After long struggle, same-sex couples in Taiwan have marriages recognized
TAIPEI, Taiwan — Typically drab and nondescript, this city’s Xinyi District household registration office exploded with life and color Friday morning.
Taiwanese and foreign reporters surrounded the office’s main desk to witness history, as Taiwan became the first nation in Asia to recognize same-sex marriages.
While office workers took in the spectacle, one couple after another exercised their new right to register their unions. As cameras snapped away, Jennifer Lu, the chief coordinator of Marriage Equality Coalition Taiwan, politely but firmly kept the media circus at bay, ensuring that the newly recognized newlyweds had enough space.
For Lu, Friday’s events were the culmination of a 2½-year struggle to obtain marriage rights for Taiwan’s LGBT citizens. The registrations came exactly a week after Taiwan’s legislature made headlines worldwide by voting to recognize same-sex marriage.
Lu described the week as “exhausting and overwhelming,” with reporters from around the world seeking comment from her.
Since the vote, she said, there has been an outpouring of love and acceptance across Taiwan.
“I’m so moved by the love stories that people have been sharing on the internet,” she said. “Many LGBT people in Taiwan have said that even though they don’t have plans to marry, they now feel accepted by their country.”
Alongside Lu, Chi Chiawei, the white-haired and bespectacled godfather of Taiwan’s gay rights movement, beamed as he took in the scene. In 1986, when now-democratic Taiwan was under brutal martial law, Chi was imprisoned for coming out as gay. Thirty-three years later, his battle is still not over.
“Progress is good,” he said. “More progress is even better.”
Friday’s marriage registrations capped three years of hope and disappointment for Taiwan’s LGBT community. The struggle began in earnest in 2016 with the election of Tsai Ing-wen, the first Taiwanese president to voice approval for same-sex marriage.
But months after Tsai assumed the presidency, it appeared that same-sex marriage was not a policy priority. In the 2017 legislative session, Taiwanese conservatives mobilized to oppose any attempt at legalization.

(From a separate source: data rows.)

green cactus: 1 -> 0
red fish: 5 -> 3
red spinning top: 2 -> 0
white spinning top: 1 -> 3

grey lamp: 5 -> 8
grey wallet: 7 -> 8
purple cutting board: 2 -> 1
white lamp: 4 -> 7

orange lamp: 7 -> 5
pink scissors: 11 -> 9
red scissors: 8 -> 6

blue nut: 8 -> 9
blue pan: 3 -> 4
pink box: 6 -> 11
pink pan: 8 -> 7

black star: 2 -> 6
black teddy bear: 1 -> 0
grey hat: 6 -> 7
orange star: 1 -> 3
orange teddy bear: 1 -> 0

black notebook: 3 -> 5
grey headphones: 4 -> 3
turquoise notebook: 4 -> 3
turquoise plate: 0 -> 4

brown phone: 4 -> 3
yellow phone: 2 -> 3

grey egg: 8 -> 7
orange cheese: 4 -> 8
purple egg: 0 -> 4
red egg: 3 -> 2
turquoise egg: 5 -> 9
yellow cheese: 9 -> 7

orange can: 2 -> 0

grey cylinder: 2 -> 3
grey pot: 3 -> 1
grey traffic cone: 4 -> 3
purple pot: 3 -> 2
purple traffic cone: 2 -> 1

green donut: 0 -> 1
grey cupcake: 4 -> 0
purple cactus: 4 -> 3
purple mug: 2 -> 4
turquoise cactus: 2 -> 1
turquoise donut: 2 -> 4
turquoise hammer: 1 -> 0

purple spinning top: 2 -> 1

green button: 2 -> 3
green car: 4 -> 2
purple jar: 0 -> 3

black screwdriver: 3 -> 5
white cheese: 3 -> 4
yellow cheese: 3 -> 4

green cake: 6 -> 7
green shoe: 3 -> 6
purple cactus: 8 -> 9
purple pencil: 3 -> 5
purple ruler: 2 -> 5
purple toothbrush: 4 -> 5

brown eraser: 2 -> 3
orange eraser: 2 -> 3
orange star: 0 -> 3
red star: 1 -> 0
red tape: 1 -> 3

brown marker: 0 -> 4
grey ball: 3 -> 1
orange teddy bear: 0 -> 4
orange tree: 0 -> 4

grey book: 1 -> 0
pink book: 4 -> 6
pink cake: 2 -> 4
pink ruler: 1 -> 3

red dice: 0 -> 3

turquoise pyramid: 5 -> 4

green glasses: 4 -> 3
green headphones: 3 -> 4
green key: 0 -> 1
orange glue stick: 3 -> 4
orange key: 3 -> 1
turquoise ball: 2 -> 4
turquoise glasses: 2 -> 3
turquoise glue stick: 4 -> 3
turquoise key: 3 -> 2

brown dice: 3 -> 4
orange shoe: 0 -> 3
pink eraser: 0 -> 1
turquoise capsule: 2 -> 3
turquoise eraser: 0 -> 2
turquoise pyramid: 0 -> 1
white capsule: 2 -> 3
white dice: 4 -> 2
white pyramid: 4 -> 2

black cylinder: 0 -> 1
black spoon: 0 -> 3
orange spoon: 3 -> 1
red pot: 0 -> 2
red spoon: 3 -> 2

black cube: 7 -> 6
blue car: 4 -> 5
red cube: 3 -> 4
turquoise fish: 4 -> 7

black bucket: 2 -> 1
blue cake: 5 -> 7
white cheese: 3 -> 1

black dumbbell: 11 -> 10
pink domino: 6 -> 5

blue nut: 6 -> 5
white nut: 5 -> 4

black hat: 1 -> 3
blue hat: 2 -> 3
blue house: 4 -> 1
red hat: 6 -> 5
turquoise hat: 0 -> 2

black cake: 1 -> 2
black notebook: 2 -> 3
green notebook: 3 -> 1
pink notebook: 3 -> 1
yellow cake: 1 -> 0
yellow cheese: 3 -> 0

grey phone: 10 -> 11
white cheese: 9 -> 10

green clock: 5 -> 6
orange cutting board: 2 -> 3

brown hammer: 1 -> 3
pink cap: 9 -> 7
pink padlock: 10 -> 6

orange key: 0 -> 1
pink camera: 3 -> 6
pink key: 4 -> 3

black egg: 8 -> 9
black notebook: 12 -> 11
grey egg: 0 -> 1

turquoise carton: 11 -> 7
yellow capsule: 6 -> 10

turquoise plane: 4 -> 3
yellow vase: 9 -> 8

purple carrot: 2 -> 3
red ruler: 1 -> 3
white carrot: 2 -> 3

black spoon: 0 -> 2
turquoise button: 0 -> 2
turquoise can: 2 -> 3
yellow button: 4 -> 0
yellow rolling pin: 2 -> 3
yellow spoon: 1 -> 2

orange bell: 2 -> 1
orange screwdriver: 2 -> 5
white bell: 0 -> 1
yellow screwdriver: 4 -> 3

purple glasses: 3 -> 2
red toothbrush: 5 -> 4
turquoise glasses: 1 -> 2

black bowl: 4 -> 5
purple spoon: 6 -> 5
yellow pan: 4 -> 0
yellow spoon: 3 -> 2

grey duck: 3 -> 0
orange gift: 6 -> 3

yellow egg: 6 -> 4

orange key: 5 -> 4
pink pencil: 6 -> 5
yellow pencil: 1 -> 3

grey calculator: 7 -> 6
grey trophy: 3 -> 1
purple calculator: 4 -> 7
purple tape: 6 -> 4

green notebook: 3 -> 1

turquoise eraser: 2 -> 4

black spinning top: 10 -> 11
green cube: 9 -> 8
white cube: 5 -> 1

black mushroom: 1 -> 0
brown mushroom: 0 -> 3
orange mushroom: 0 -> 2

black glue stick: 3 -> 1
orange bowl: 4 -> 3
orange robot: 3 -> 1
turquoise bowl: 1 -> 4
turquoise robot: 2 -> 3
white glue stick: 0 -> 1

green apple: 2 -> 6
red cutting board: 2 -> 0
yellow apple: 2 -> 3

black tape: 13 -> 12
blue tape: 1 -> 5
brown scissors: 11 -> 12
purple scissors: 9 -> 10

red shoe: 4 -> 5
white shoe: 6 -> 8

But the issue gained urgency in May 2017, when Taiwan’s constitutional court ruled that the civil code, which defines marriage as being between a man and a woman, was unconstitutional on the grounds that it discriminated against same-sex couples. The court gave the legislature two years to pass laws that would address the issue; otherwise, after Friday, same-sex partners would legally be able to register as married couples.